Treize ans après sa disparition, les éditions José Corti ont eu l’excellente idée de consulter le fonds Julien Gracq au Département des manuscrits à la BNF et d’y découvrir des fragments de prose de l’auteur du Rivage des Syrtes, fragments publiés aujourd’hui sous le titre Nœuds de vie. Somptueux cadeau en ce début d’année offert aux lecteurs qui retrouveront, comme le dit justement Bernhild Boie dans son introduction : « Une écriture qui donne à voir, à sentir et à penser. Une prose poétique lumineuse qui en flânant le long des chemins et des routes fait surgir les paysages avec tout ce qu’ils comportent de présence immédiate, de souvenirs, d’histoires, de mythes et de contes de fées. »

      Dans ces Nœuds de vie nous retrouvons les thèmes chers à Julien Gracq et en premier lieu le thème des paysages. Chemins et rues nous conduit de la Sologne à la Bretagne, de Paris à Genève et sur les rives de la Loire à St-Florent-le-Vieil, village qui a vu naître l’auteur.  C’est un bonheur rare que d’accompagner un écrivain lisant le paysage que nous avons sous les yeux : avec des éléments de géologie, de toponymie, d’architecture, de lumières, de souvenirs, le paysage est transfiguré, prenant une beauté et un éclat insoupçonnés – et parfois aversion et tristesse. Ainsi, parlant de la partie nord de la Loire Atlantique : « Peu de campagnes me paraissent aussi exilées, aussi pauvres de vie. J’accepterais mal d’être contraint d’y vivre : ce que je sens de pathétique dans la vie du poète René-Guy Cadou tient en partie à ce qu’il a été enchaîné à ces lieux déshérités. » Dans un autre paysage, c’est la fulgurance presque surréaliste qui surgit des prairies verdoyantes : « Les vaches étalées partout dans les prairies, comme une lessive. » Ailleurs encore à St-Florent et parlant d’une épaisse porte de bois enchâssée entre de très hauts murs (comme il en existe dans presque tous les villages) : « Je suis passé devant des centaines de fois, jamais je n’ai vu la porte ouverte. Sur ce haut mur qui barre l’issue de la rue du Couvent, sur cette porte murée, flotte pour moi depuis ma petite enfance quelque chose de kafkaïen : c’est l’occlusion mystique de la propriété foncière qui trouve là sa quintessence. »
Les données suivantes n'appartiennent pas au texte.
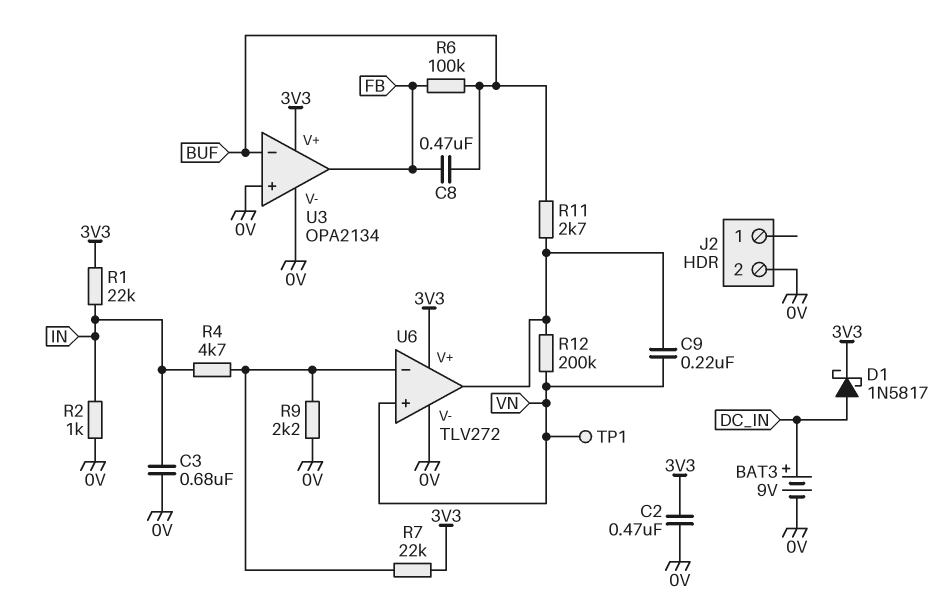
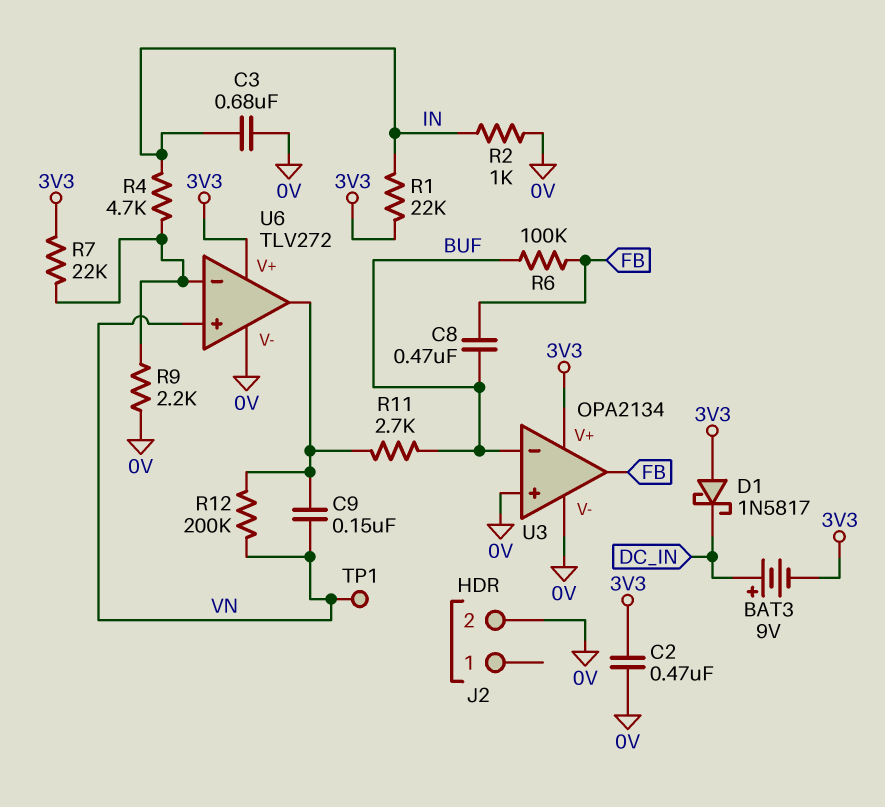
BAT3: 9V (plus DC_IN, minus 0V) -> 9V (plus DC_IN, minus 3V3)
C9: 220nF (U6/out, VN) -> 150nF (U6/out, VN)
D1: schottky 1N5817 (A DC_IN, K 3V3) -> schottky 1N5817 (A 3V3, K DC_IN)

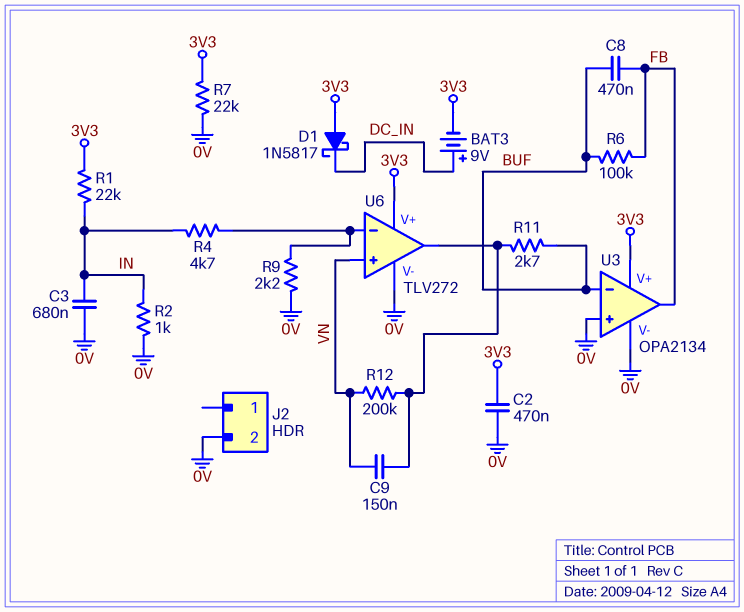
R7: 22k (3V3, U6/in-) -> 22k (0V, 3V3)
TP1: test point (VN) -> none

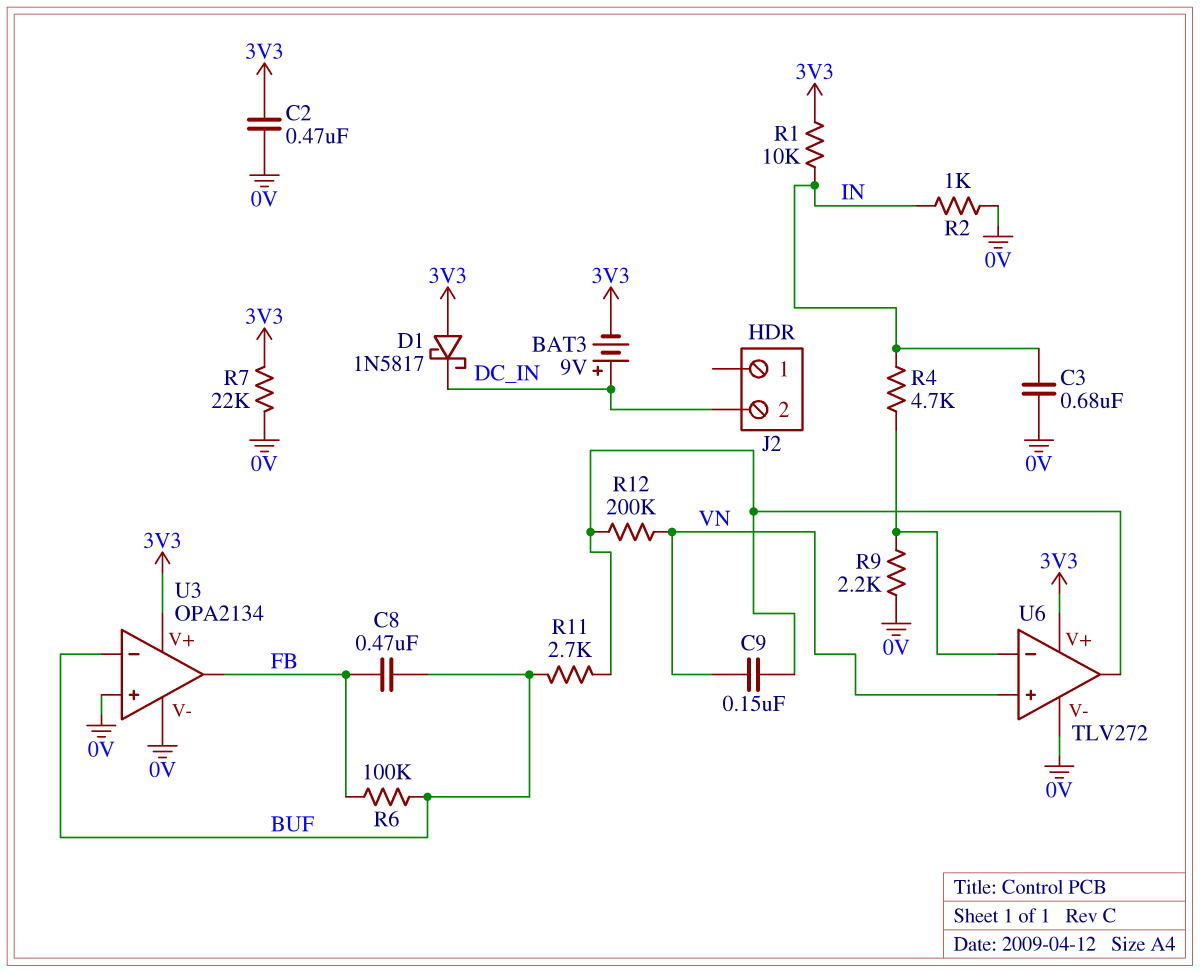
J2 pin 2: 0V -> DC_IN
R1: 22k (3V3, IN) -> 10k (3V3, IN)

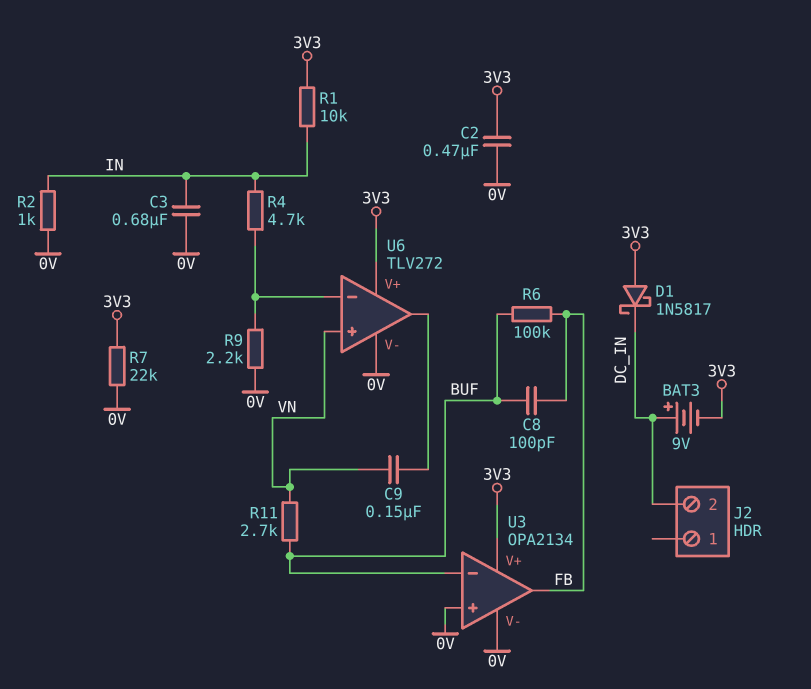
C8: 470nF (BUF, FB) -> 100pF (BUF, FB)
R11: 2.7k (BUF, U6/out) -> 2.7k (BUF, VN)
R12: 200k (U6/out, VN) -> none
      Le chapitre Instants regroupe un ensemble de réflexions au jour le jour sur divers sujets d’actualité mais où la littérature n’est jamais bien loin : « Le clair de lune ressuscité sur les villes. Angers, par une nuit de pleine lune : la masse noire du château, les flèches noires de la cathédrale vue de la Doutre, les nuages au-dessus courant sur la lune enflammée, comme dans La Mort du loup, la Maine tapie, enténébrée, mais argentée et saliveuse à tous ses remous. »

     Dans les chapitres Lire et Écrire nous retrouvons toute la verve et l’humour parfois acerbe de l’auteur de La Littérature à l’estomac. « Le centenaire de la mort de Hugo fait pousser, comme il convient, les chrysanthèmes dans les écritoires des journalistes. »

     Ces Nœuds de vie, un livre qui nous rappelle opportunément que Julien Gracq est un grand écrivain, un écrivain qui a la littérature chevillée au corps. Une belle occasion de le découvrir ou de le redécouvrir.

Yves Dutier 
(14/01/21)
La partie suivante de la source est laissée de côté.